Now, simply designing a frame to hold the components is not especially difficult, and one can find numerous postings on the Web of people who have done this.

The challenge I set myself: create a frame that was better than the stock one.

While 3D printers are all the rage right now, there’s a dirty little secret: while the typical 3D printer (with care) can make quadcopter parts that meet form and fit requirements, it is a bit more of a challenge for 3D printed parts to meet strength requirements. It can be quite difficult for a 3D printed part to be as strong as a comparable injection molded part; thus, 3D printed parts generally are beefed up and result in a far heavier part. Of course, when designing something that flies, extra weight is something you want to try to avoid.

The Mark One printer’s unique ability to place fiber; fiberglass, Kevlar or carbon fiber, into the part does, however, open the possibility to make a 3D printed part that meet, form, fit and function requirements.

MarkForged Quadcopter 2

Figure 2.

My first design using Kevlar shown in Figure 2, was a concept to at least prove I could build my own frame. It was a bit lighter than the X4 and did fly; however, it was a bit sluggish in the air and I knew I could improve upon it.

Another advantage of 3D printers is the ease by which new designs can be easily created. So, my next design variation using carbon fiber, shown in Figure 3,  did away with the oval center section, replacing it with a square shaped center section which reduced the weight a bit more.

MarkForged Quadcopter 3

Figure 3.

I also added a cover for the receiver for protection, my first design had the receiver open. This design flew much better, but I knew I could still do even better. By this time, I knew that the strength met or exceeded the strength of the original Hubsan design; so, my concern now was making it as light weight as possible. A light frame will increase the flight time and, more importantly, it will stress the motors less and prevent them from burning out as fast.

MarkForged Quadcopter 4

Figure 4.

My last frame design and the one I am currently flying is shown in Figure 4. The arms are a simple X configuration, and it has a receiver cover that fits over it. The motors which previously sat on top of the arms are now sunk a little bit into the arms which raises the center of gravity of the entire quadcopter making it quite agile. I also increased the distance between the motors which make it more stable in the air.

MarkForged Quadcopter 5

Figure 5.

Figure 5 shows the final quadcopter along with two camera modules; the one by itself is the camera that came with the X4 and allows video to be recorded to a mini-SD card. The camera mounted on the frame is a first person view (FPV) camera that incorporates a transmitter so the camera image can be sent to a video receiver so one can do FPV flying with it. Both camera modules add about 5g to the weight, and most of the time I fly without the cameras.
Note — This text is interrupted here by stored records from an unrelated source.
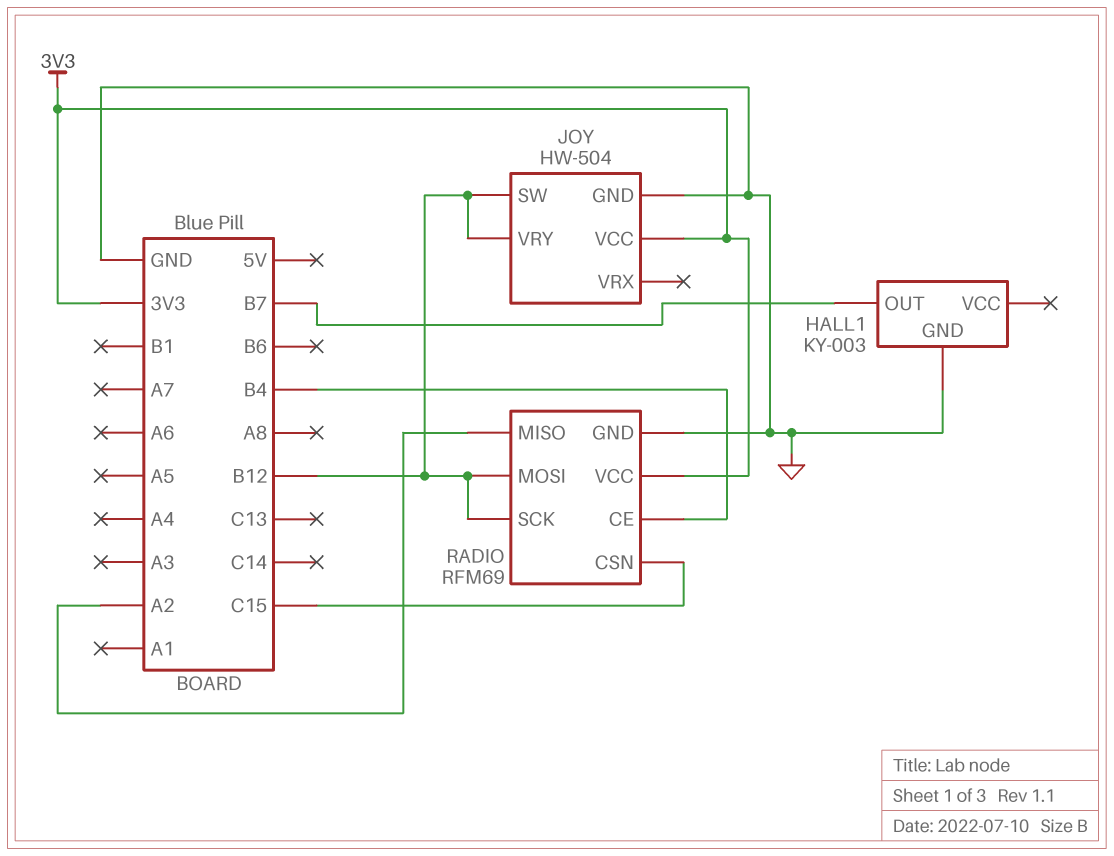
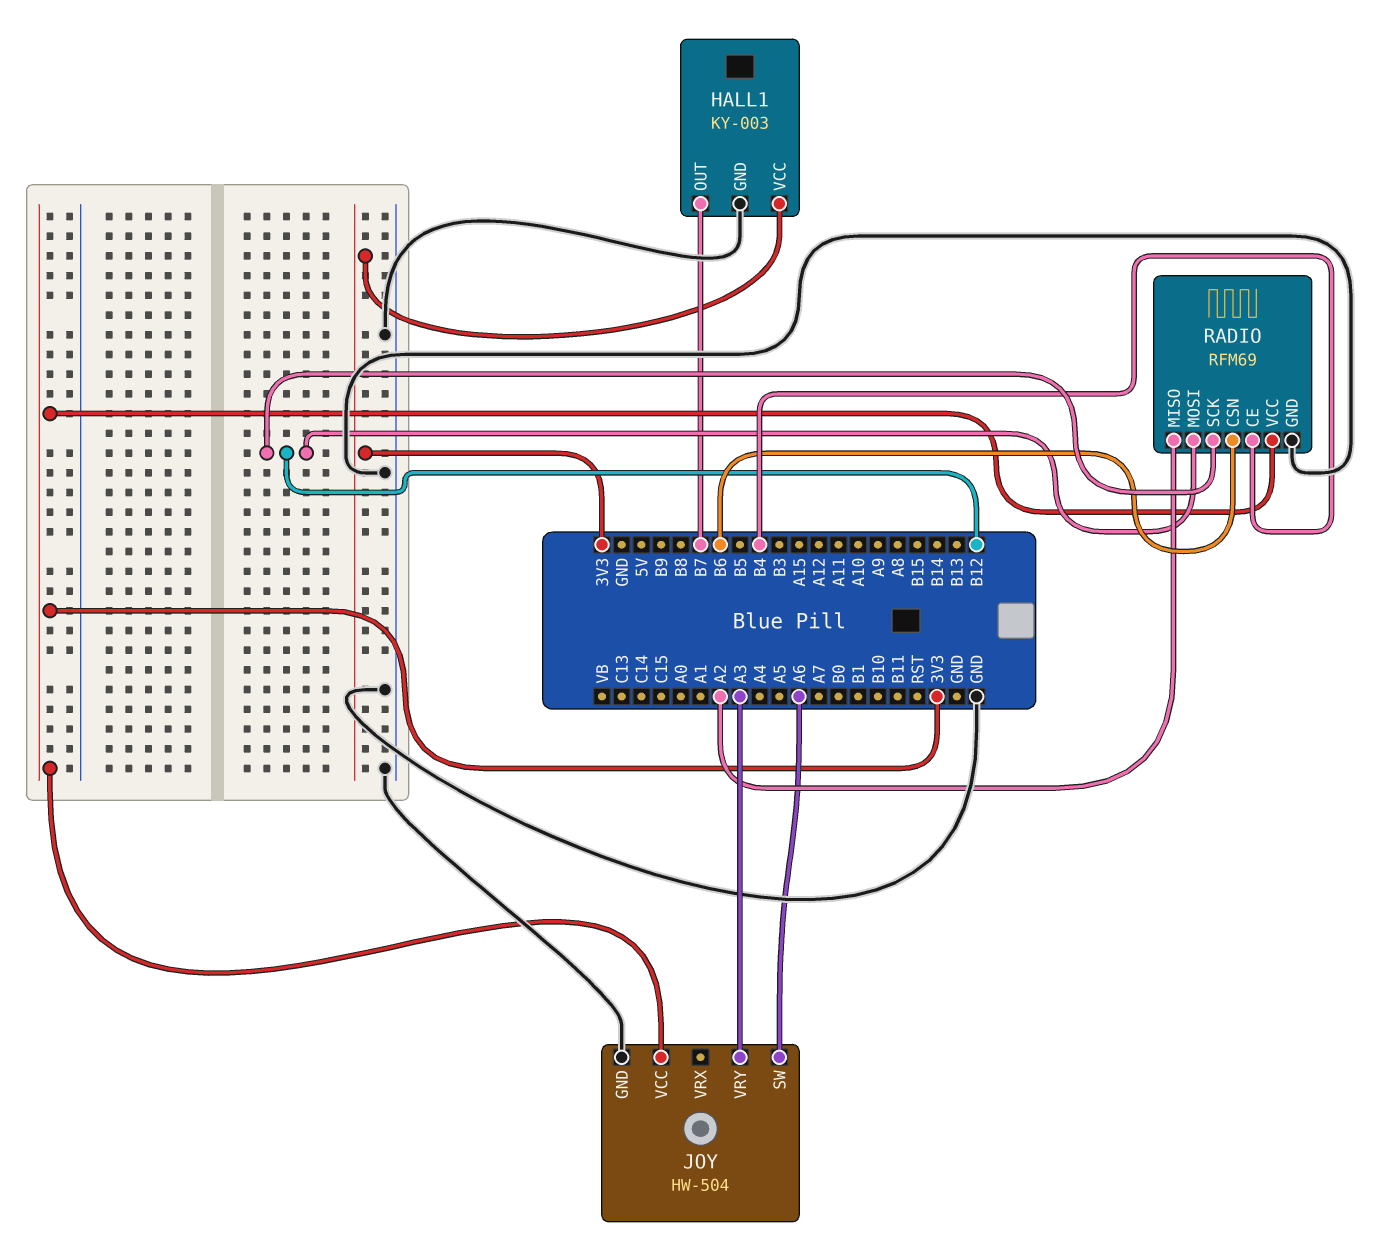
HALL1 pin VCC: none -> 3V3
JOY pin SW: B12 -> A6
JOY pin VRY: B12 -> A3
RADIO pin CSN: C15 -> B6

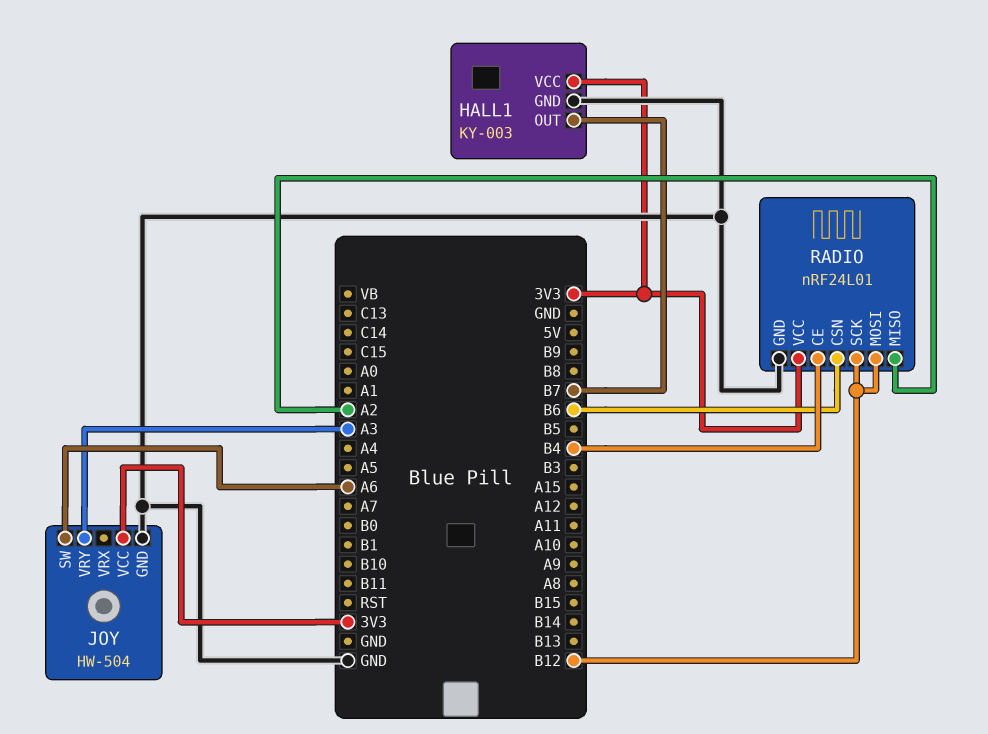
RADIO: RFM69 -> nRF24L01

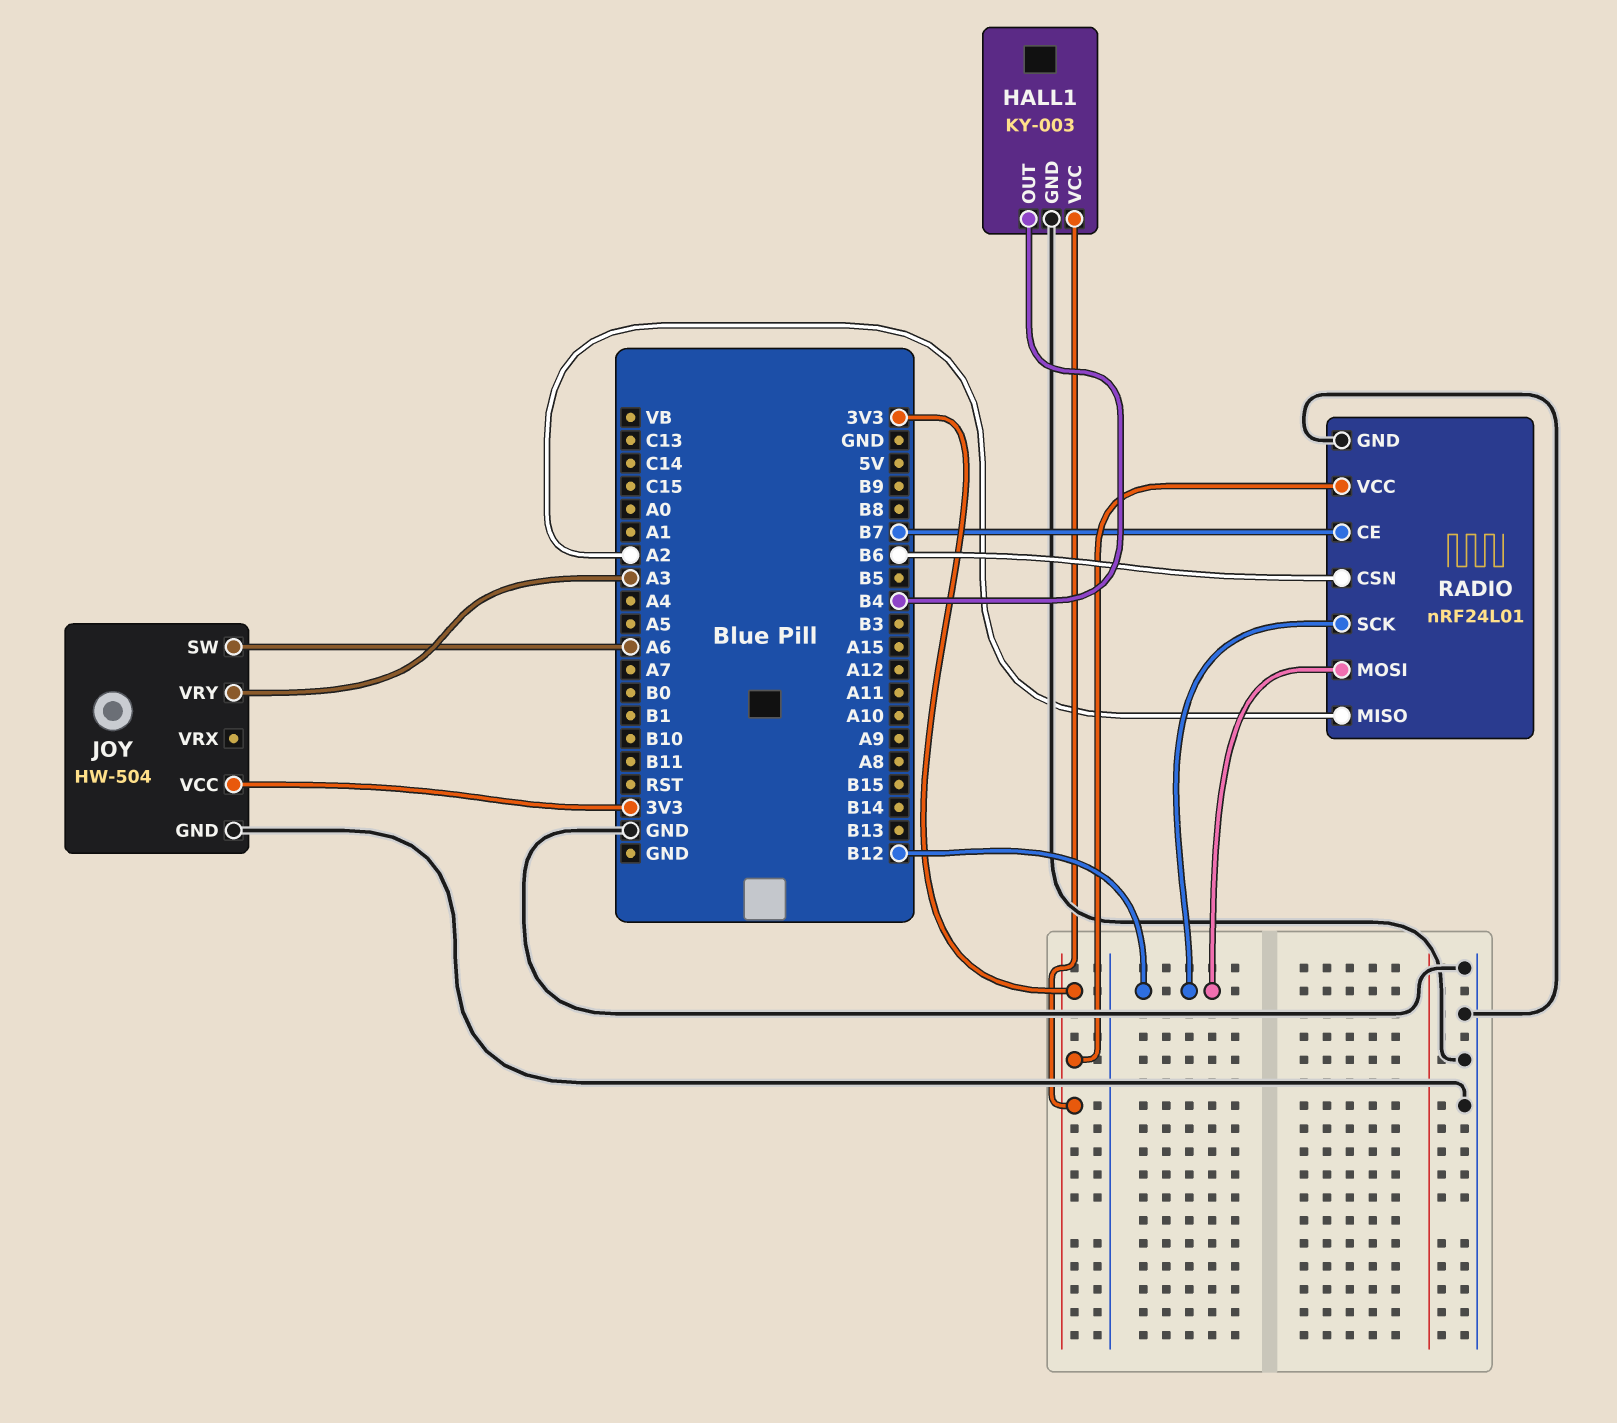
HALL1 pin OUT: B7 -> B4
RADIO pin CE: B4 -> B7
After a fun iteration process, I am quite happy with how my mini-quadcopter turned out.

Without the camera modules, the entire quad is about 5g lighter than the original X4. When flying the original X4, I found the motors would get quite hot. They never do now. My flight time went from about 5 ½ minutes to around 6 ½, and I can also use a larger battery, which gives me about 8 ½ minutes of flight time.

As important, I never have to worry about the frame breaking in a crash. While the arm thickness of 2mmx7mm does allow them to flex, they are stiff enough to not flex during flight yet bend during a hard crash which allows the force of the impact to be absorbed and released. Finally, by exposing much of the motor they run quite a bit cooler which should allow them to last longer.